Problem Recognition and Definition

Researchers start with a question such as “What do I want to know?”; “What is important for society to know?”; or “Why does this occur?” Unfortunately some questions cannot be answered, such as “How many angels can dance on the head of a pin?” Even though many would like to know the answer to this question, it cannot be empirically observed; that is we cannot perceive it through one of our fives senses (empirical means we are able to perceive it through one of the five senses of sight, taste, touch, hearing, or smell). After a researcher decides on what question she wants to answer she must state her goals and objectives. Does she want to determine if religious service attendance causes couples to have happier marriages? Or does she want to describe the characteristics of happy marriages. The first one is a causal study (what causes what) and the second is a descriptive study. The next step is to conduct a literature review to establish what is already known about the topic. Why reinvent the wheel? If someone has already done research on the characteristics of happy marriages, why do you need to do that? But maybe the person before you only studied certain characteristics and you have thought of more that might be important.

Much research in sociology builds on existing research. The research question is usually stated as a hypothesis. A hypothesis is the researcher’s educated belief about what she will find, such as “Those marriages that possess the most characteristics of happy marriages will be the happiest.”

Creating the Research Design

There are many different types of studies that can be conducted. The most common type in sociology is survey research. But there are also interviews, observation, action research, polls, and experiments, as well as others. One determinant of the research design is whether the researcher wants to describe some social phenomenon or determine if one phenomenon causes another phenomenon. Descriptive studies answer the questions of who, what, where, and when. Causal studies are undertaken to determine how one variable affects another, how and why. Back to our marital happiness study, do we want to describe the characteristics of a happy marriage? Or do we want to determine if the presence of many of the characteristics causes a happier marriage? In other words, how does presence of characteristics influence happiness?

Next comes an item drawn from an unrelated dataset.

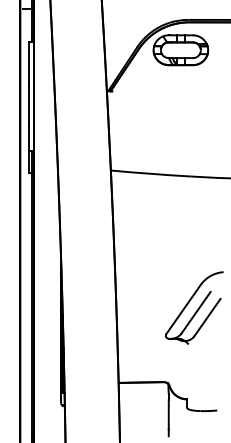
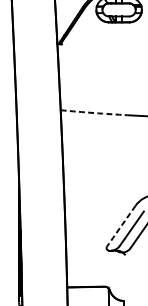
arc: (151, 173) -> (94, 112), solid -> dashed
line: (183, 309) -> (121, 226), solid -> dashed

Sometimes the entire population-the group you are interested in researching-can be studied. Often it is too large to study everyone. Think of a survey of all the students at College of the Canyons; that’s over 20,000 people. Do we really need to survey all of them? Can we realistically survey all of them? If we choose our sample-subset of the population– carefully it will reflect the characteristics of the population and the way the sample answers the questions will be representative of everyone in the population.

Sampling methods are classified as either probability or nonprobability. In probability samples, each member of the population has a known chance of being selected. Probability methods include random sampling, systematic sampling, and stratified sampling. In nonprobability sampling, members are selected from the population in some nonrandom manner. These include convenience sampling, judgment sampling, quota sampling, and snowball sampling. You will learn about all of these sampling methods in your research methods class. We will discuss only random and convenience sampling here.

In random sampling each member of the population has an equal chance of being selected. You need a list of everyone in your population to obtain a random sample. The easiest way to draw a random sample is to assign a number to each person in the population and then use a table of random numbers (you’ll learn about this in your research methods class) to select the subset (sample). Convenience sampling is used when you don’t have a list of everyone in your population so you choose participants because they are convenient to you.

Data Collection and Analysis

The next step is to collect your data by administering your survey, interviewing your subjects, or making observations. If you collect quantitative data-data that is, or can be converted to, numbers you can enter it into a computer program, typically SPSS (you’ll use this in your statistics class). If you collect qualitative data-data that can’t be converted to numbers; data that is about the quality of something-you look for themes in the results.

Reporting the Results

The reason we do research is to expand the knowledge base and in order to do that we need to report our results. This is typically done via journals and conferences. Journal articles typically contain several sections: abstract, statement of the problem, methods used, results, discussion of the results, and references.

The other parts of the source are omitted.